Le film de la belgo-tunisienne Hinde Boujema fait un tabac au festival de Carthage (vidéo)

La réalisatrice belgo-tunisienne Hinde Boujema
La réalisatrice belgo-tunisienne Hinde Boujema - Belga

Début novembre 2018, Hinde Boujema et son équipe s’activaient à Djebel Jelloud, un quartier de la banlieue sud de Tunis, où ils tournaient « Noura rêve ». Un an plus tard, le premier long-métrage de fiction réalisé par la Belgo-tunisienne y est de retour, terminé.

« Au lendemain des festivals de Toronto (Canada), San Sebastian (Espagne), El Gouna (Egypte) et Namur, nous voici en compétition aux JCC en Tunisie, dans l’un de mes deux pays », commente-t-elle. L’accueil réservé au film est chaleureux, en témoigne l’affluence dans les salles tunisiennes qui hébergent le festival des JCC.

L’adultère, dans un pays qui le condamne encore sévèrement, constitue le thème principal de cette œuvre dans laquelle l’actrice vedette tunisienne Hend Sabri interprète le rôle principal. Alors que son mari Jamel est emprisonné, Noura tombe éperdument amoureuse de Lassad, avec lequel elle envisage un avenir commun. C’est néanmoins sans compter sur la libération inattendue de Jamel, qui contraindra la jeune mère à reprendre la vie conjugale.
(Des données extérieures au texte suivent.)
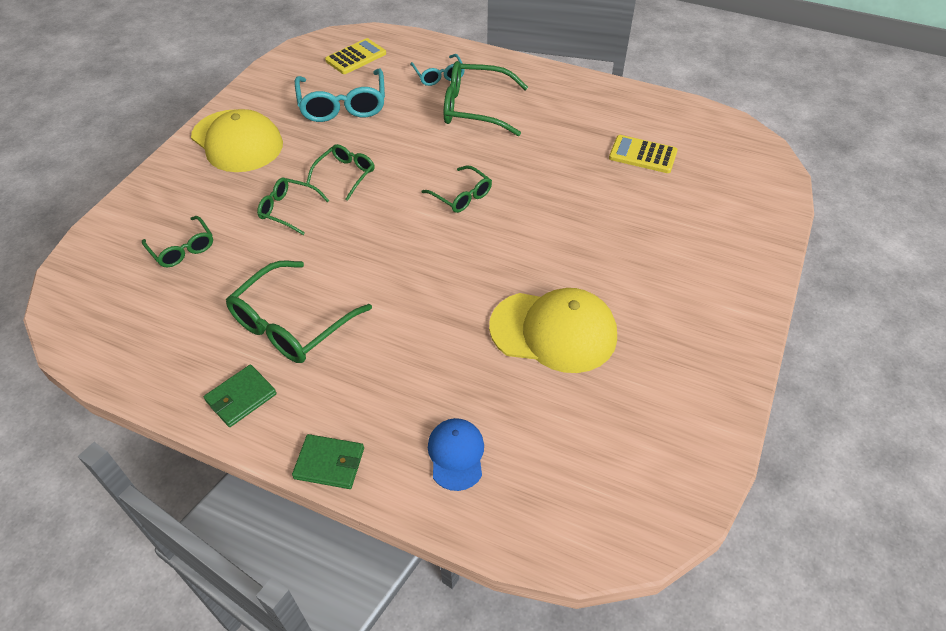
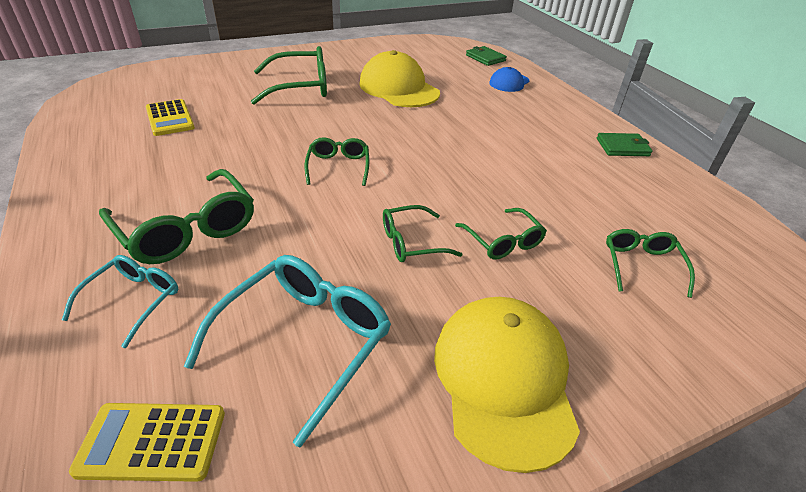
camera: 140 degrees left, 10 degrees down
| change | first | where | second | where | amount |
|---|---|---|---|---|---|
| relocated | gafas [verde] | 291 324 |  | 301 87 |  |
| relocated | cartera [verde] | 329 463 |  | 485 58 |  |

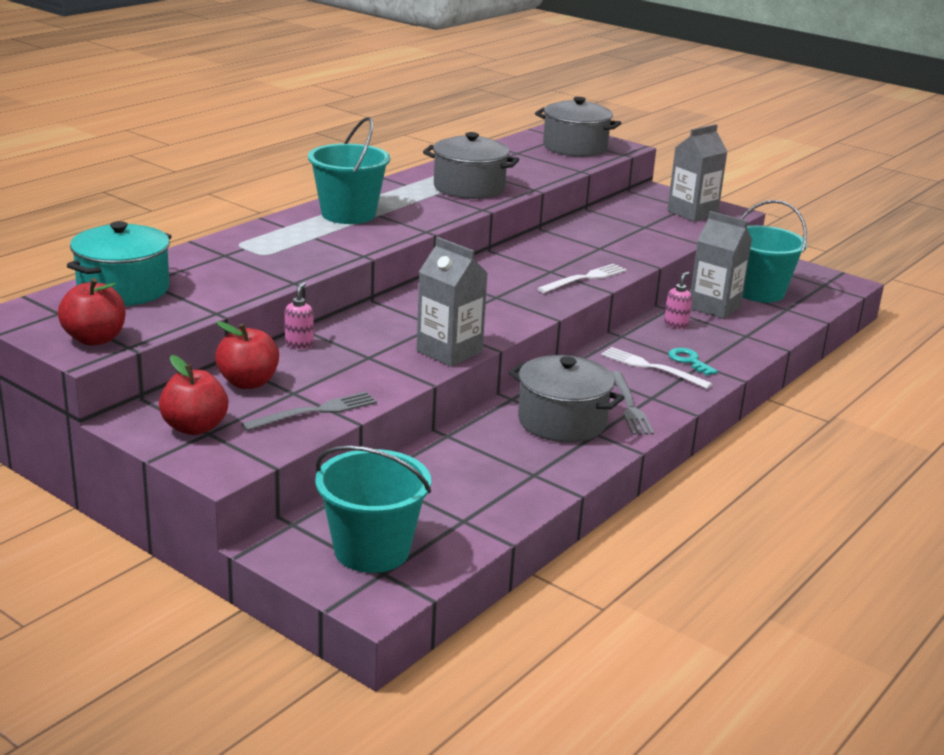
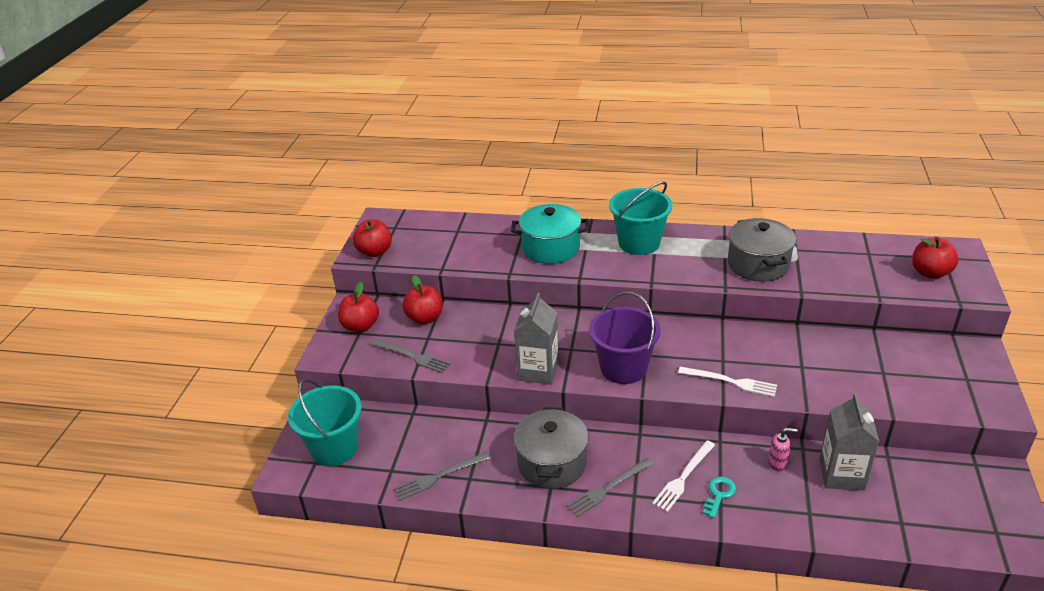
camera: 65 degrees right, 10 degrees up
| change | first | where | second | where | amount |
|---|---|---|---|---|---|
| missing | dispensador de jabón [rosa] | 299 344 |  |  |  |
| missing | cartón de leche [gris] | 692 213 |  |  |  |
| missing | balde [turquesa] | 759 292 |  |  |  |
| appeared |  |  | tenedor [gris] | 439 476 |  |
| appeared |  |  | balde [morado] | 623 368 |  |
| relocated | olla [turquesa] | 123 289 |  | 551 248 |  |
| exchanged | olla [gris] | 575 147 | manzana [rojo] | 930 273 |  |
| spun | tenedor [blanco] | 652 367 |  | 683 477 | 150 degrees counterclockwise |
« Ce film est la revendication du droit au bonheur de tout être humain. On peut qualifier ma démarche de féministe, mais je suis avant tout cinéaste. De manière générale, la femme est toujours jugée. On accepte plus facilement la relation extraconjugale chez l’homme. Il n’y a pourtant pas de raison », a expliqué Hinde Boujema à l’agence Belga. « Je ne défends pas l’adultère, mais je constate une différence de traitement entre deux êtres humains qui peuvent aimer ailleurs. »

Inspirée d’une histoire vraie, cette fiction d’une heure et demie est une coproduction entre la Belgique, la Tunisie, la France et le Qatar, en partenariat avec la Fédération Wallonie-Bruxelles.

Déjà un prix

A la veille de la proclamation des résultats de la compétition officielle des Journées cinématographiques de Carthage (JCC), le film de la réalisatrice belgo-tunisienne a d’ores et déjà obtenu une récompense décernée par un jury parallèle.

Concourant dans la catégorie des longs-métrages de fiction de cette édition 2019 des JCC, « Noura rêve » s’est vu attribuer le prix de l’Union générale tunisienne du travail (UGTT), la principale centrale syndicale de Tunisie. Cette reconnaissance d’une valeur de 5.000 dinars, soit quelque 1.600 euros, a été octroyée à Sawssen Jemni, la première assistante à la réalisation.

« Ce poste est généralement occupé par un homme. Cette fois, toute mon équipe d’assistanat a été exclusivement féminine. Je suis très heureuse de voir Sawssen récompensée car c’est une femme de poigne qui a eu à travailler dans des conditions très difficiles », commente Hinde Boujema.